Figure 3. ESC and iPSC derived neurons are physiologically active

(a) Image of iPSC 11a-derived neurons filled with Fura Red AM and Fluo-4 AM dyes. The Fura Red channel is shown. The field illustrated is that imaged in panels b–g. Activity of labeled cells is represented in panels h and i. scale =100 µM. (b) ISL immunostaining of 11a field in a–g showing ISL⁺ neurons (star) and ISL- neurons (arrow). (c) Spontaneous electrical activity in cultured iPSC-derived neurons visualized by a ‘subtracted image’ that shows the difference in pixel intensities between two images acquired 1.7s apart in the Fluo 4 channel. Higher grey values represent increased pixel intensity. (d–g) Identically exposed pseudocolored averages of ten Fluo 4 AM images taken: (d) during the control period before addition of KA, (e) following treatment with 100 µM KA, (f) after washing following KA administration, and (g) following treatment with 50 mM KCl. Warmer colors represent increased fluorescence intensity. (h) Plot of Fluo 4/Fura Red intensity ratio in the somata of the two cells indicated by the star and arrow in a–c showing spontaneous activity. (i) Fluo 4/Fura Red intensity ratio of cells in a–c during sequential administration of KA and KCl indicated by bars above graph. (j) Examples of Fluo 4/Fura Red ratios from cell bodies of single spontaneously active cells in cultures of ESC R1-derived neurons, and iPSC 11a, 18a, 18c, and 27b-derived neurons as well as one example of a non-responsive, non-active cell in an R1 culture (NR). (k) Response of cells in (j) to KA and KCl.
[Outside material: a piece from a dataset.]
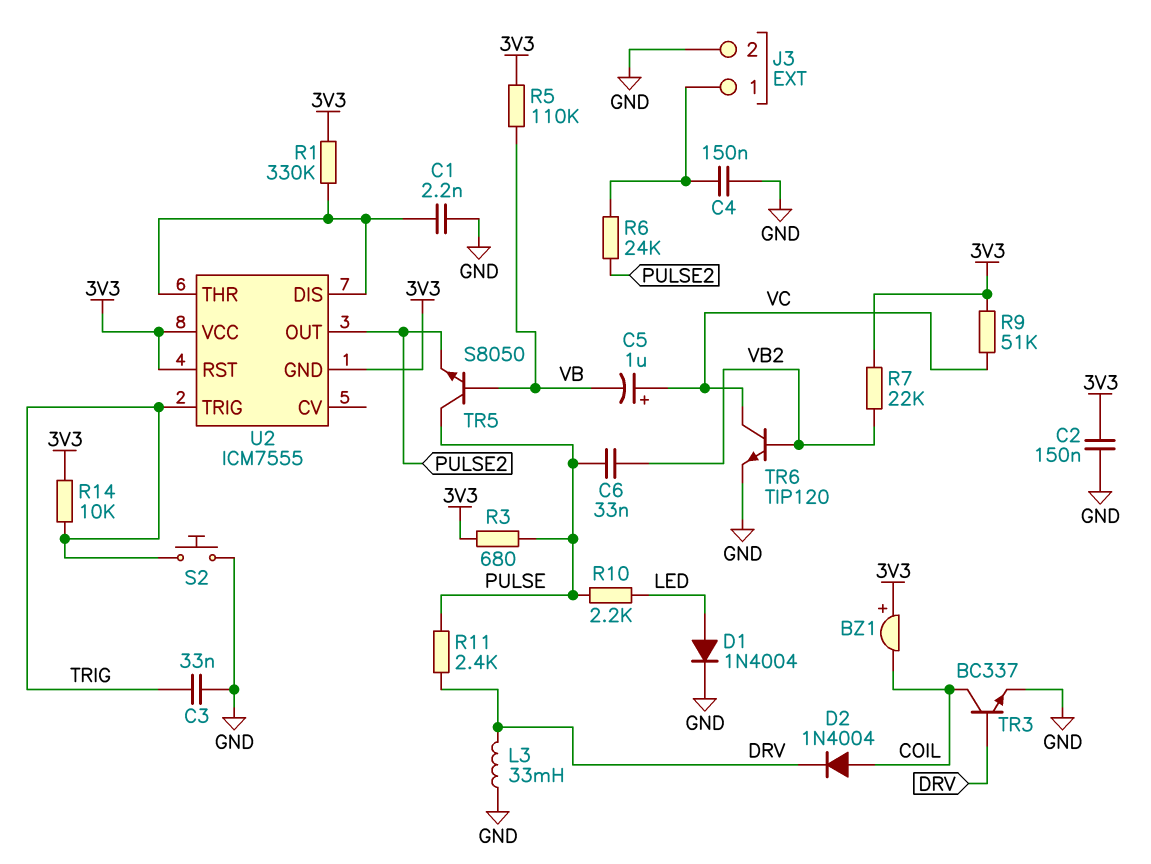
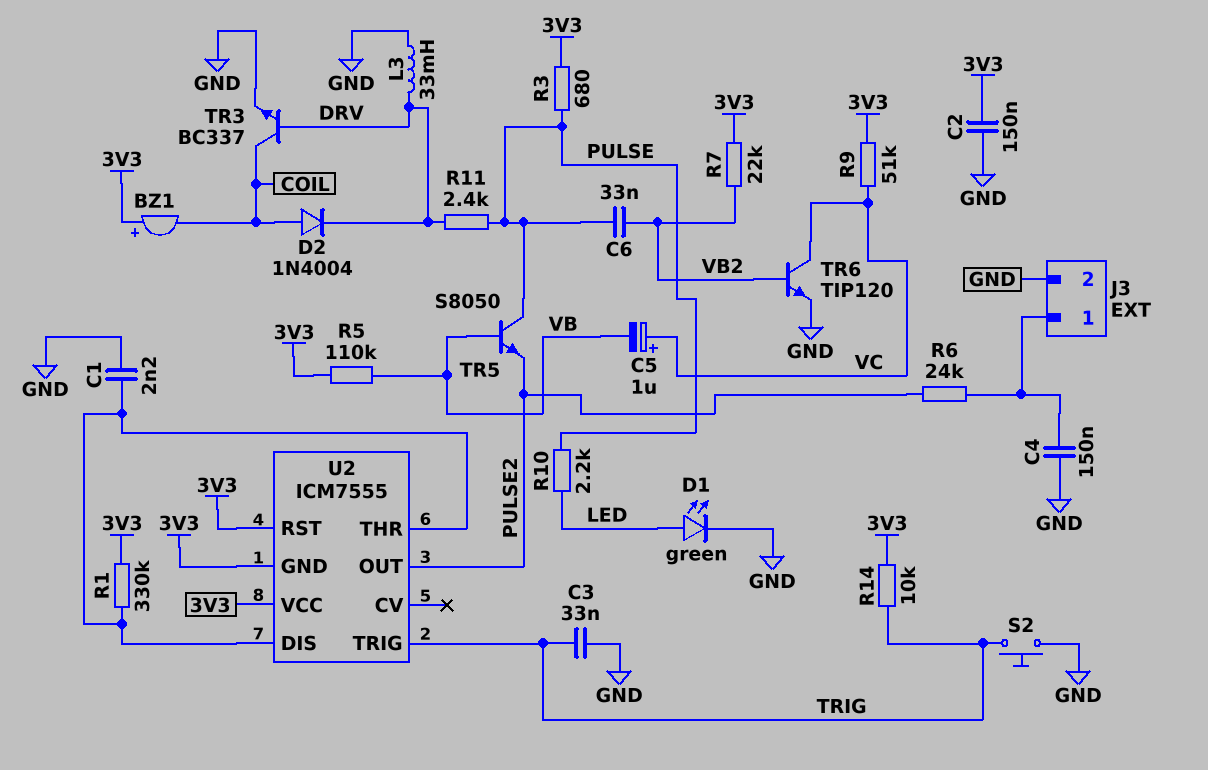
D1: diode 1N4004 (A LED, K GND) -> LED green (A LED, K GND)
Sample voltage-clamp traces from (l) ESC and (m) iPSC 18a-derived neurons. (n) Blow-up of an iPSC 27b-derived neuron recording reveals typical sodium currents (left), which are blocked by 500 nM TTX (right). (o) Current-clamp recordings of single action potentials in ESC and iPSC 27b-derived neurons as well as multiple action potentials in an iPSC 18a-derived neuron.

Figure 4. Persistent transgene expression does not inhibit differentiation

(a) Quantitative RT-PCR was used to measure relative levels of transcript from endogenous genes ‘e’ and viral transgenes ‘v’ of the reprogramming factors OCT4 and KLF4 in undifferentiated iPSCs and ESCs, and in day 32 neuron cultures. Transgene expression or silencing in the undifferentiated cells is maintained after differentiation. Relative levels in undifferentiated HuES-3 were set as 1. (b) Day 32 motor neuron cultures were co-stained for ISL and OCT4. HuES-3 and iPSC 17a-derived cultures, which do not express viral OCT4, did not stain for OCT4. However, iPSC 15b-derived cultures, which do express viral OCT4, contained many OCT4⁺ ISL⁺ motor neurons and OCT4⁺ISL⁺ cells. Arrow = OCT4⁺ ISL⁺, arrow head = OCT4⁺ ISL⁻, chevron = OCT4⁻ ISL⁺.

Figure 5. Sub-optimal iPSC lines can be rescued using SMAD inhibition

(a) During EB differentiation, iPSC lines 27e and 29e showed abnormal EB morphology and survival compared to lines that behaved normally (HuES-3 and 29d shown), phase scale = 500 µm, DNA scale = 129 µm. (b) Although EBs from iPSC line 11b had typical morphology, day 32 cultures showed decreased neuronal TUJ1 staining compared to all other normal lines (HuES-13 and 18a shown), scale = 129 µm. (c) Representative phase and immunostaining images for previously defective iPSC lines 29e, 11b, and control ESC lines HuES-3 and HuES-3-hb9:GFP. Phase image scales are 500 µm, immunostaining image scales are 100 µm. Quantification of immunostaining in differentiated cultures derived from the three previously problematic iPSC lines (11b, 27e, 29e) and ESC controls (d) percentage of TUJ1⁺ cells; (e) percentage of ISL⁺ cells; (f) percentage of HB9⁺ cells. Mean ± SEM.